African Music and Songs That You Don’t know About

African Music and Songs That You Don’t know About

People all over the world have one thing in common and that is the love for music. It can be simple spontaneous harmonies or complex musical compositions that take many months to perfect. Either way, music is an important part of our lives and even plays a part in how we relate to each other. The different types of music are formed by the culture it springs from. For example, African music tells the story of its culture and source.

African songs, as the name suggests, are songs that have their roots and origin in the continent of Africa. Africa is home to many different cultures from many different countries. Some of these cultures have been very prolific in getting their music out there and it has been accepted well by both the African and international markets. There have been different African songs that have made it to the world stage. Let’s take a look at a few.

The Afro Beat is one of the most easily recognized and most popular types of African music. These African songs blend together different styles to create a unique new sound. The Afro Beat draws from percussion, jazz, funky rhythms from the 70s, and Yoruba music. Fela Kuti is credited with creating this musical style. He was a Nigerian musician who used his music to express his radical political opinions. This style of music became very popular in Africa and has caught the attention of the world stage. It has grown into one of the most influential musical styles to emerge from Africa.
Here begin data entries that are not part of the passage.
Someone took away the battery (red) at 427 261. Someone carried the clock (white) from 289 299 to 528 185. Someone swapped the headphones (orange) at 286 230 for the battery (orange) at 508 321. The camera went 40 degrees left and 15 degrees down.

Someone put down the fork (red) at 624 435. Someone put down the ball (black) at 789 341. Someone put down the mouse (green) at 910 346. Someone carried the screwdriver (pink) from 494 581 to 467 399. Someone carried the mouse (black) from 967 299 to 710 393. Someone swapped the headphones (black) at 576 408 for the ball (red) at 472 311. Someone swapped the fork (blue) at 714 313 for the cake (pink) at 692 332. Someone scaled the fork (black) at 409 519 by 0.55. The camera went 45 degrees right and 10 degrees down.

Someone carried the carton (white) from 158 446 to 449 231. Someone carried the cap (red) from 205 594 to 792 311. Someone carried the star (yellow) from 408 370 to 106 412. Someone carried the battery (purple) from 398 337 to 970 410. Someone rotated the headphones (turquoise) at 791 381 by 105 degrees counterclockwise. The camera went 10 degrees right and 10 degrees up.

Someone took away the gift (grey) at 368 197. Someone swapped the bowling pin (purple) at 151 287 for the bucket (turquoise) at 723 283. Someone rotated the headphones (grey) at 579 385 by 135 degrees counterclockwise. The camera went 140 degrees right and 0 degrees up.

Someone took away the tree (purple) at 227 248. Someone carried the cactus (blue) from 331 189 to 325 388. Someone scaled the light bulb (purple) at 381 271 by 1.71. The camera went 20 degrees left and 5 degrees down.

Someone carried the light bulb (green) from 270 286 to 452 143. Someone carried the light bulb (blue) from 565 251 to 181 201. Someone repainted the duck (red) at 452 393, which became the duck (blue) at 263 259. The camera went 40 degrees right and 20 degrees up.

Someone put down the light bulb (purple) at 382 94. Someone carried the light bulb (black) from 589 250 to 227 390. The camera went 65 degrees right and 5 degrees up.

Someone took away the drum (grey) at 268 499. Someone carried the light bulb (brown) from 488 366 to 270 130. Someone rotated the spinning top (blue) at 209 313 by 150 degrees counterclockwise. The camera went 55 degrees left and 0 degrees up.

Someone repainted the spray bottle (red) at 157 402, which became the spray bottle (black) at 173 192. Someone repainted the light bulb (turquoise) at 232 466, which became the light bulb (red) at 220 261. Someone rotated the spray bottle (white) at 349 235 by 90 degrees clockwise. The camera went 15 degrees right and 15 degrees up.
A newer form or variation is Afro talk which was recently created by an artist simply known as Georgy B. This form of music is quickly gaining popularity and is the next genre of music to hit the airwaves.

Kwaito is another type of popular African song. This African music originated on the southernmost tip of Africa during the apartheid resistance. The local African tribes used their musical style to express their views on the political oppression they faced. Some say the oppression was overcome thanks in great part to this music. The love for Kwaito swelled from its beginnings in humble Africa, and has drawn attention from the world audience as well.

African music known as Lingala is common in the Central and East African regions. Its origins can be traced to the Democratic Republic of Congo. A particular form of Lingala known as Saben is said to have its rhythm based upon the sounds of a moving train. Saben is one of the most popular African songs and the most common form of Lingala. This musical influence has spread beyond the Congo and is played in many parts of Africa today.

Kapungala is another common form of African song. This African music is fairly new to the scene but is quickly gaining popularity in East Africa. Kapungala is actually a blend of Lingala and Kapuka. Kapuka is a traditional form of African music popular among the people of Kenya. Kapungala has successfully brought together the old and the new to form a distinct sound all its own.

Africa is perhaps most well known for its traditional African folk songs that have been passed down from generation to generation. These songs passed along the history of Africa and were designed to teach younger generations and guide moral inclinations. A lot of these traditional songs were work songs that African women sang as they went about their work duties or plowed fields as a group. The songs kept them motivated and provided an outlet for expression.

As you can tell, African music is quite diverse and has its roots in a rich and colorful history. Africa’s unique blend of cultures provides the world with rhythms and songs that tell the story of this vast continent. As African songs become more widely exposed and accepted by international listeners, the rest of the world will have the opportunity to love this music as much as those who live where it was born.